In Junior High, after years of wearing school clothes to gym—which only happened once a week—my classmates and I were each issued the garment of adolescence I’d admired on so many older kids: a t-shirt in our school colors (blue and white) with the name of the school, a crude drawing of our mascot, the “Lancer,” and a blank white stripe on which we were meant to write our own names in marker. My mom, to my deep chagrin, had already besmirched my shirt with big, neat magic marker letters. Along with the shirt, each student received a matching, fairly brief pair of shorts with fat white piping and another white identification stripe, which, if you were cool, remained that way for at least a week before the gym teachers came down on you.

Further evidence of ascension into a new world—gym happened every day and we changed into the new clothes in a locker room.

I felt excited about the standard-issue clothes and the locker room, but when we all lined up in the cavernous gym for stretching, the floor painted and taped into a byzantine snarl, what I noticed was the shorts. Or rather the legs. The legs on Carol McKinley touching her toes in front of me, and her shorts, too, really. The muscular legs on some guys, the surprising, almost painful-looking tree root gaunt of some others. And I was shocked by hairiness. It’s not like I’d never been to the beach, but somehow with all of us in school, wearing the same shorts, the contrast was breathtaking.

The hairy guys mostly weren’t the types I’d seen at the beach, anyway. And that included my new buddy Ken, a short, dark-haired studious boy who would introduce me to Monty Python and, eventually, not caring too much what other kids thought. Ken would not be relying on his body to carry him through life—he threw “like a girl,” for instance, a grave sin in my circle—but his legs looked like a man’s legs. Still, he was nearly a foot shorter than me, and when the gym teachers dragged out a bunch of ancient, musty floor mats early in the year for a wrestling tutorial and I was matched up with Ken, I figured this played in my favor.

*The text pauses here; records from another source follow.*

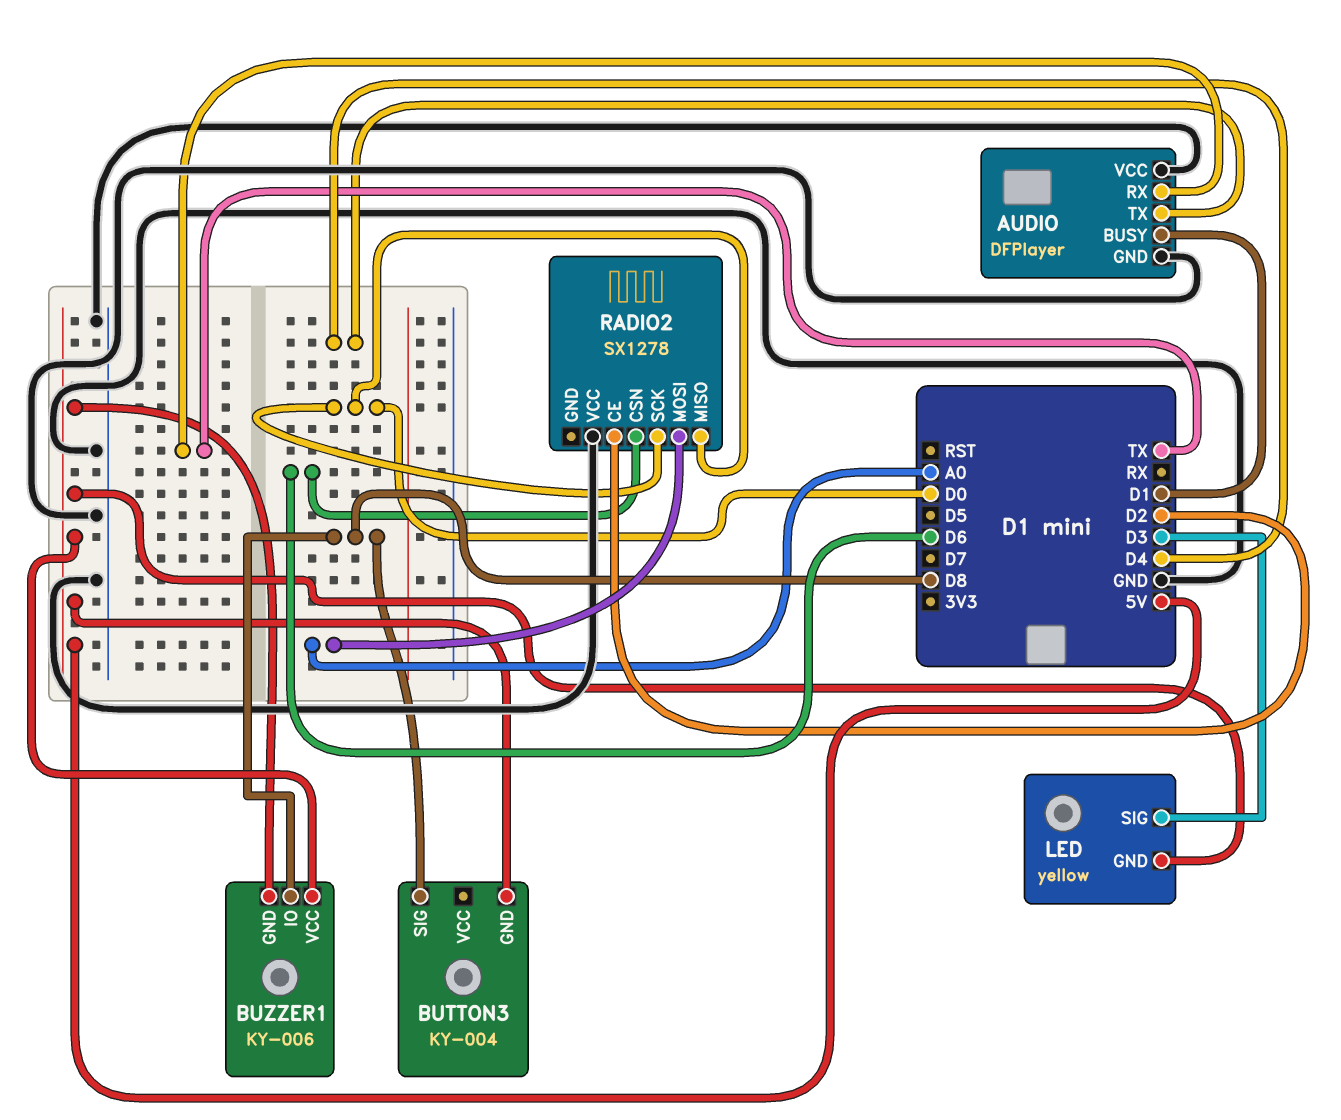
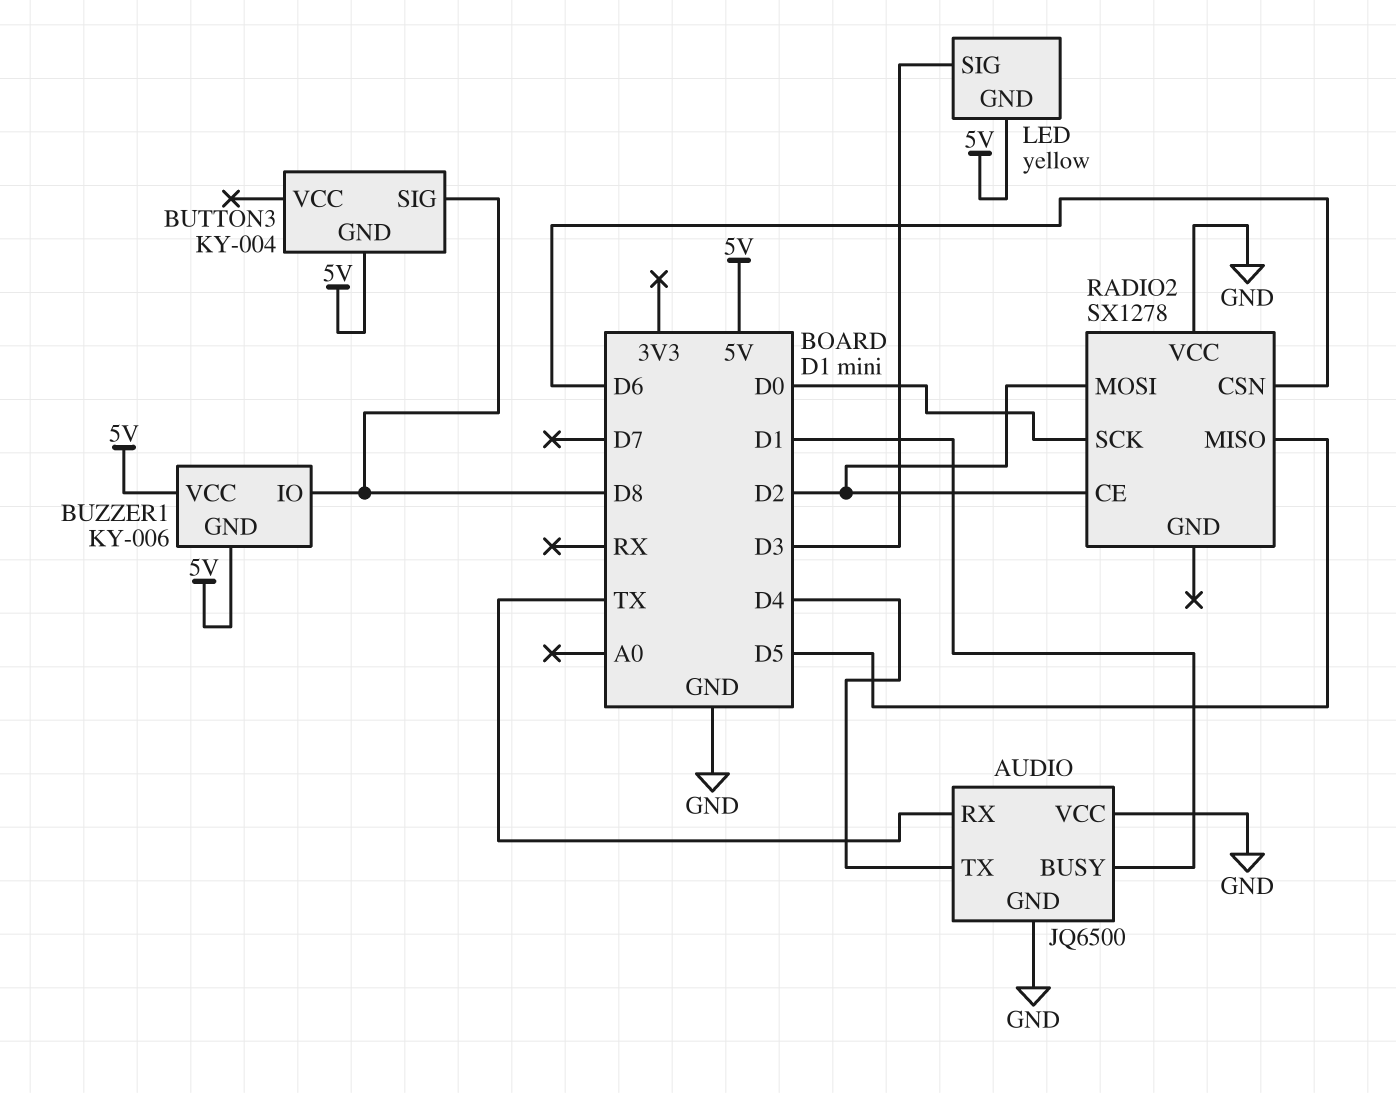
AUDIO: DFPlayer -> JQ6500
RADIO2 pin MISO: D0 -> D5
RADIO2 pin MOSI: A0 -> D2

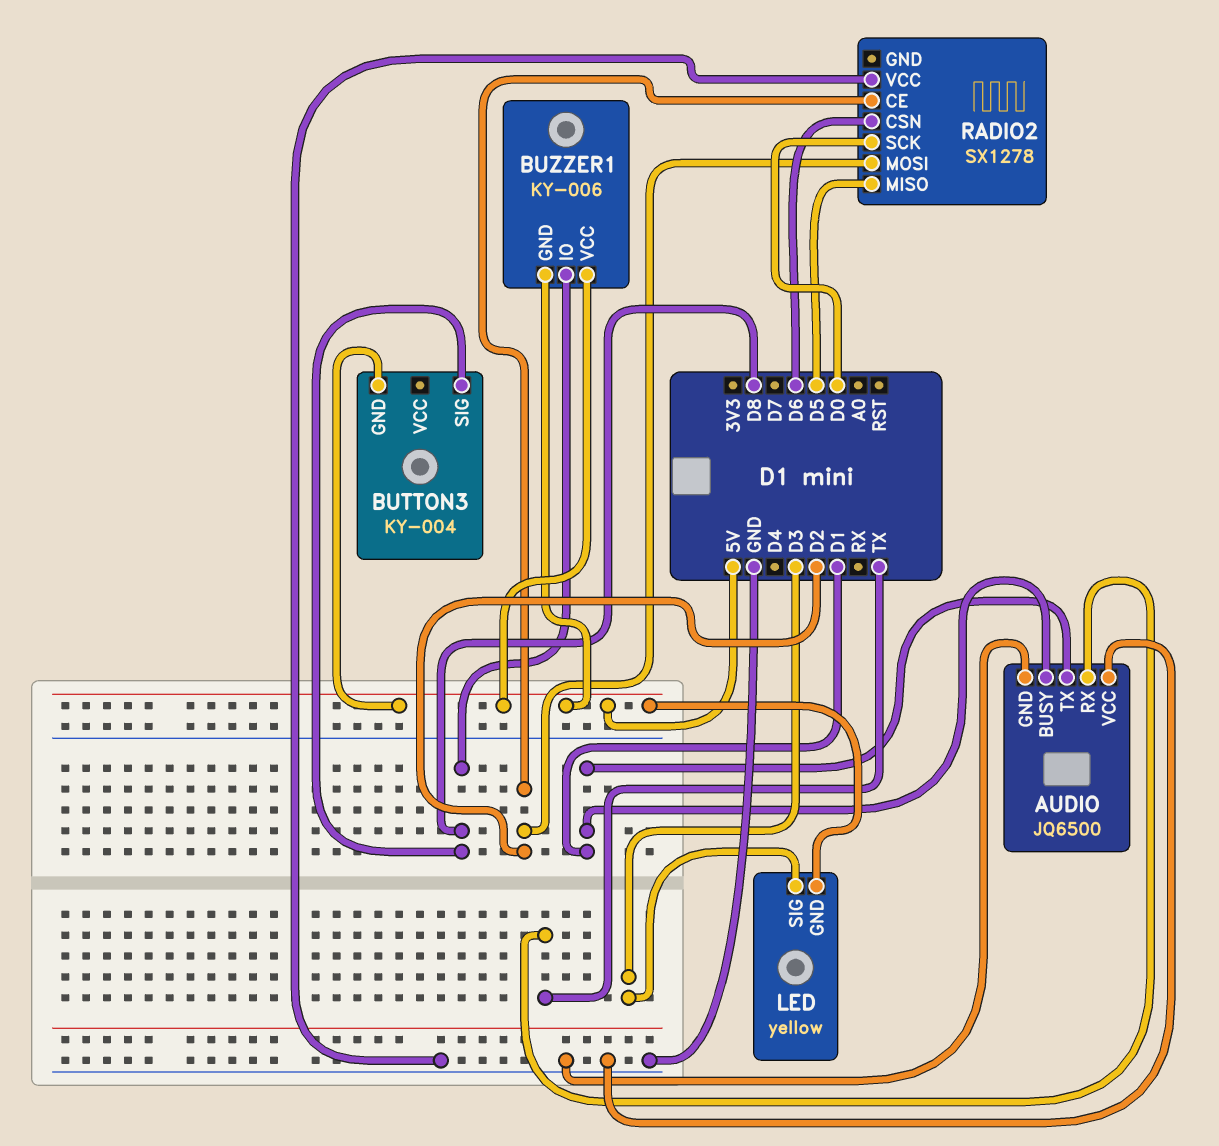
AUDIO pin TX: D4 -> D1

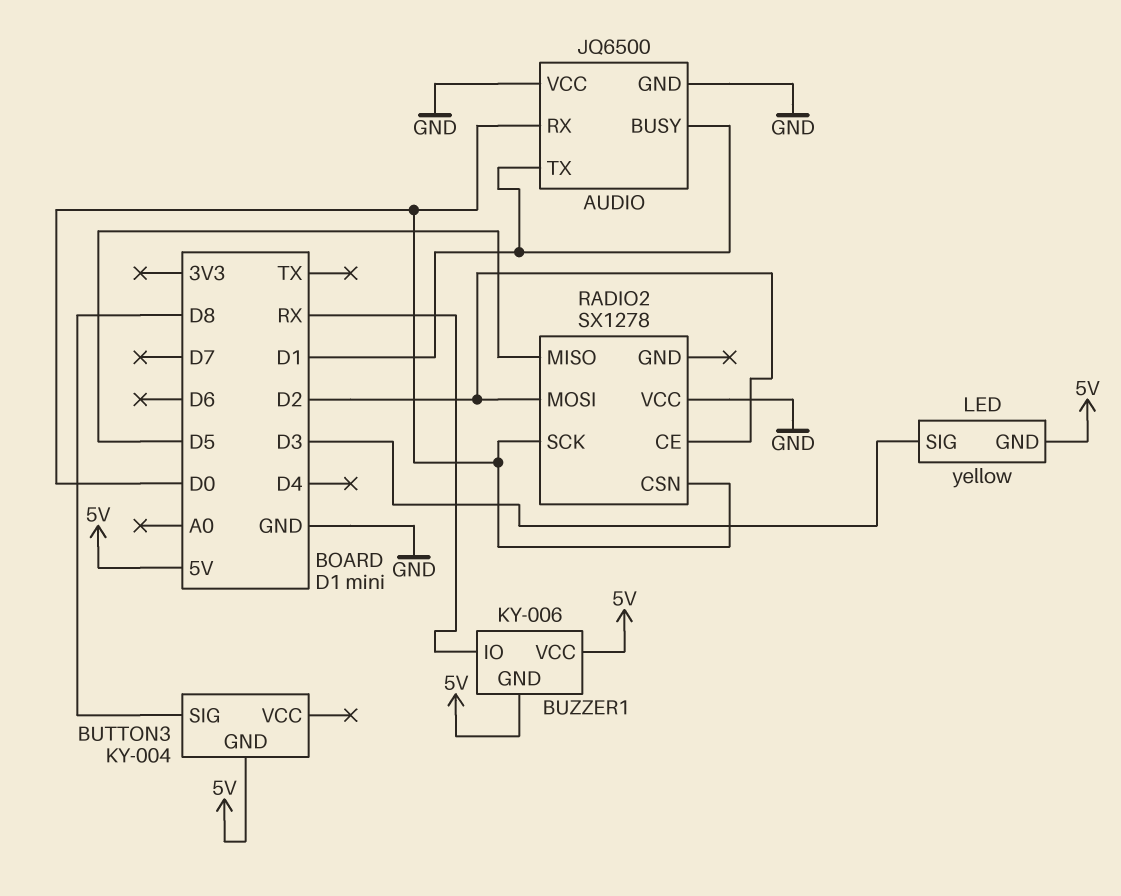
AUDIO pin RX: TX -> D0
BUZZER1 pin IO: D8 -> RX
RADIO2 pin CSN: D6 -> D0

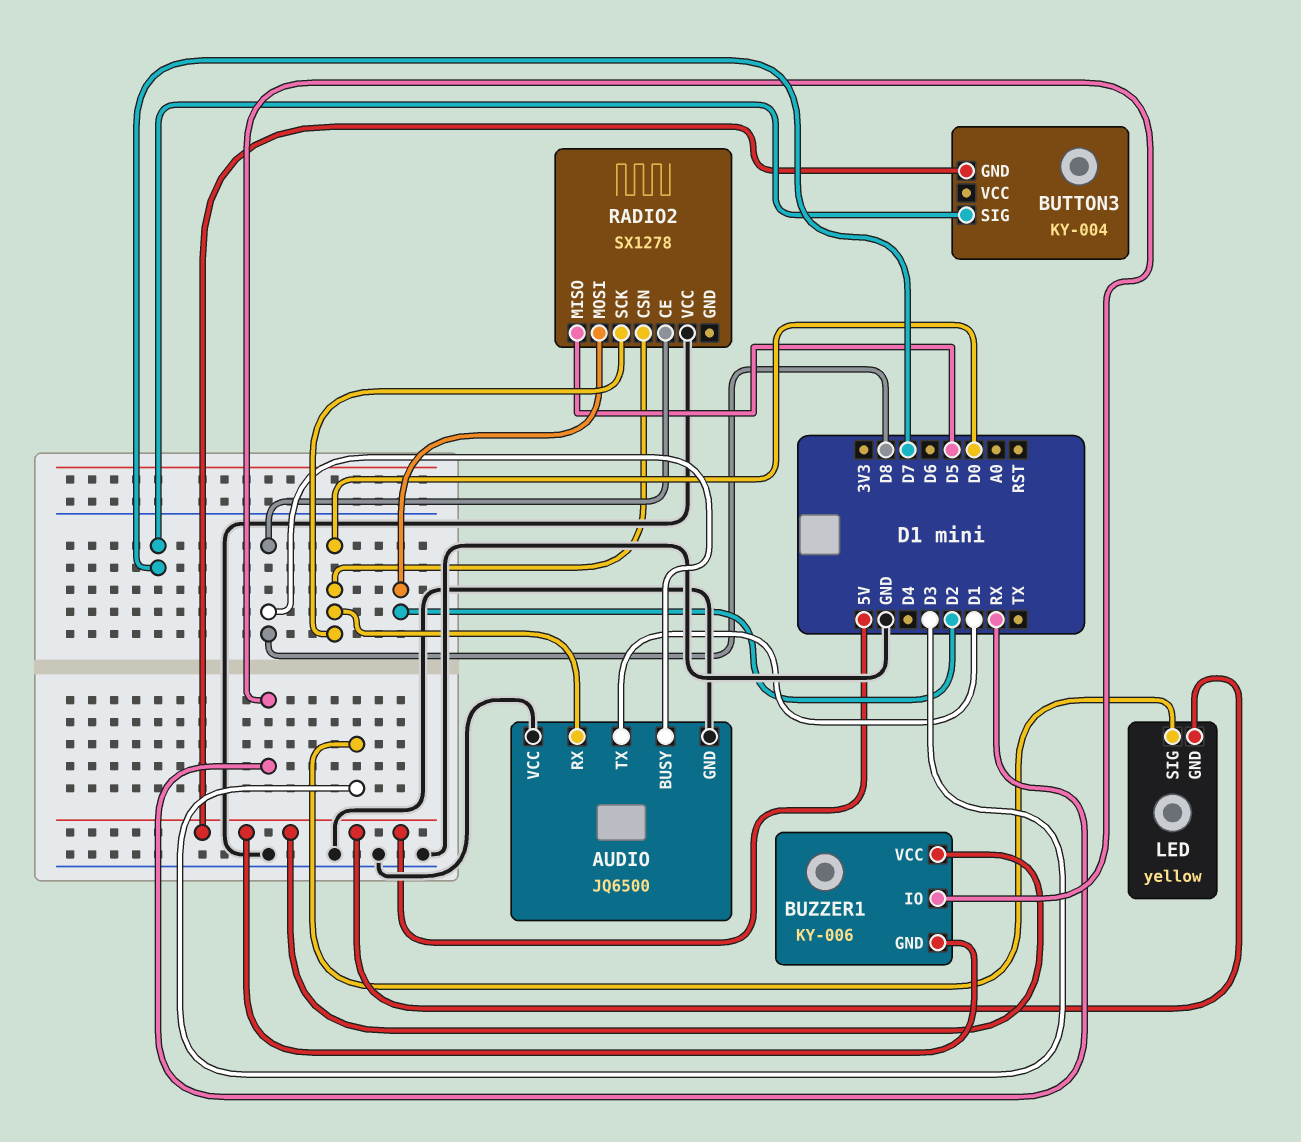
AUDIO pin BUSY: D1 -> D8
BUTTON3 pin SIG: D8 -> D7
RADIO2 pin CE: D2 -> D8

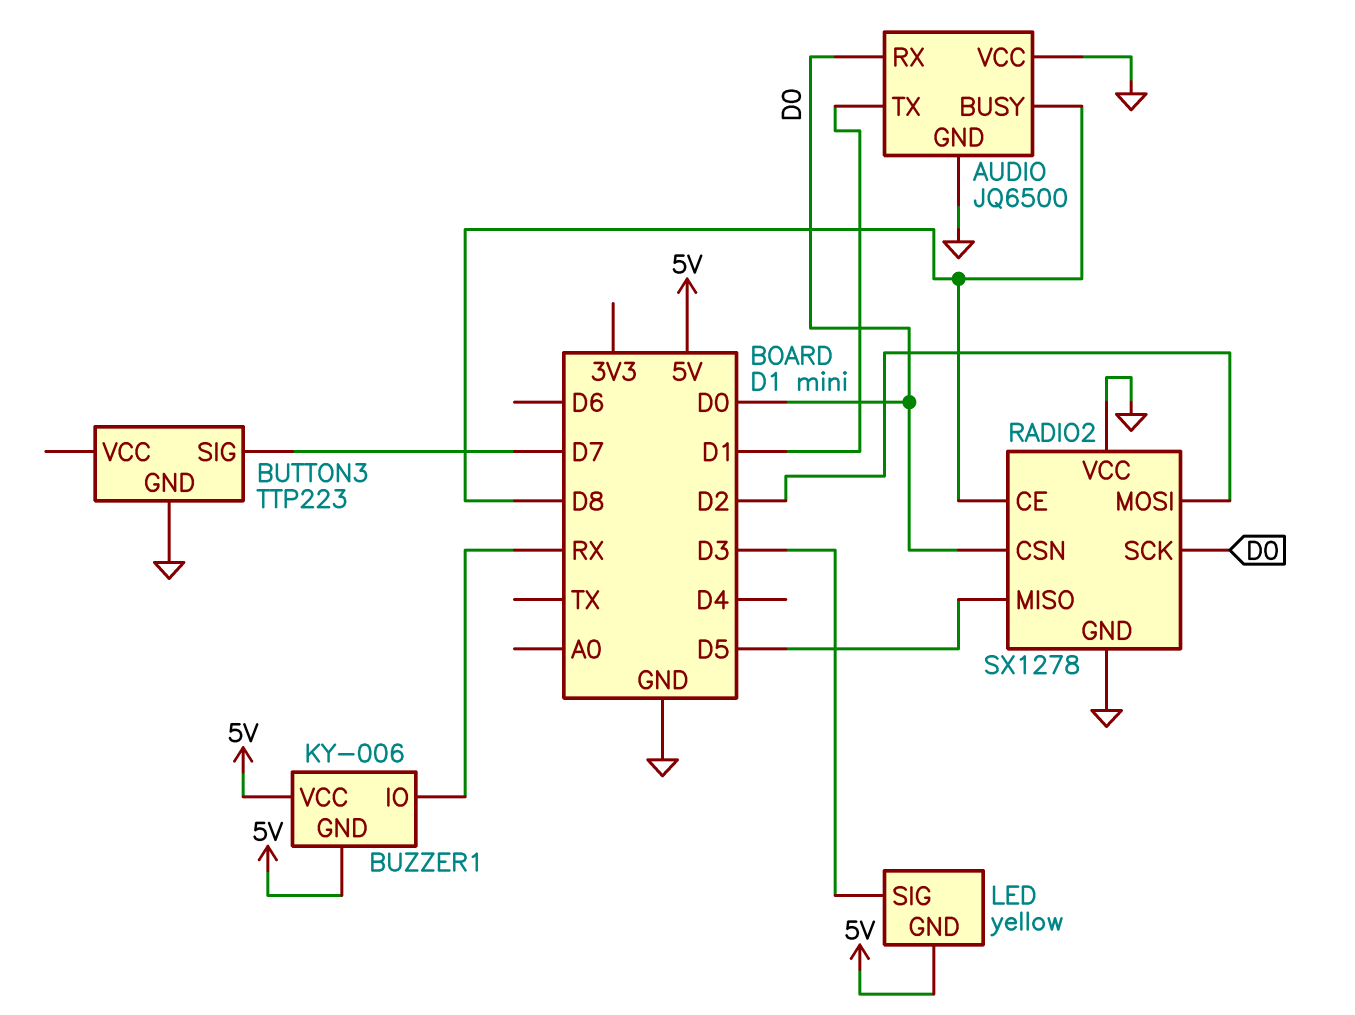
BUTTON3: KY-004 -> TTP223
BUTTON3 pin GND: 5V -> GND
RADIO2 pin GND: none -> GND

His shortness seemed like an advantage, and since we were learning the wrestling style where one guy gets down on all fours while the other kneels to the side, arms encircling the opponent’s middle, my vague fear of ridicule was reduced by his friendship.

My calculation about the ridicule proved true. While I heard the snarky comments of tougher boys, they were too busy with their own fears or dominations to notice my shiny legs or compromised position, and Ken had the maturity of a college kid. I figured I’d be gentle with good old Ken. I figured this just before a gym teacher blew the whistle when Ken grabbed my arm from around his waist and pulled and rolled or something that supplied me with a fine view of the gym’s high ceiling where the climbing ropes dangled between ductwork.

When we changed positions, I tried his maneuver and it was like pulling an anchored statue. When we got up to try the standing grapple, my little friend picked me up off my feet and knocked the wind out of me when we slammed onto the mat. He pushed up his glasses and said he was sorry. He was kind enough never to bring up the wrestling, as it might have threatened the basis of our relationship—that he was the smart one and I was his slightly more athletic, hopefully cooler, counterpart. He kindly let me return to this belief. He let me feel tougher than somebody.

***

After a stupidly long northern winter, we’re busting out the shorts. This first week of May, we’re running quick-strike pieces that wound and/or heal in an economy of space. “Hong Kong,” flash prose by Uzodinma Okehi, kicks off this issue with the intersection of imagination and reality, how the artistic process connects us to and separates us from both. Glen Armstrong’s poem, “A Place Under the Bed,” turns an eye to the small, often-unobserved spaces of our lives, the way they quietly tell our stories. “Tritina Fifteen,” a collaborative poem by Kathleen Rooney and Elisa Gabbert, plays joyful games with language and technical form and retains a deep human resonance. You’ll find yourself transformed by Brendan Carrick’s lovely tangle of a poem “Molt,” a rich canvas of texture and vivid image. The hope of summer and its attendant sense of wonder sounds its beautiful way through “Why the Frogs Croak,” a poem by Geordie Edel. This brief issue rounds out with Alex Pruteanu’s flash fiction, “A Carton of Kent and a Bottle of Johnnie Walker Red,” in which you’ll find unforgettable imagery and a reminder of how history and memory accordion in and out of our strange lives.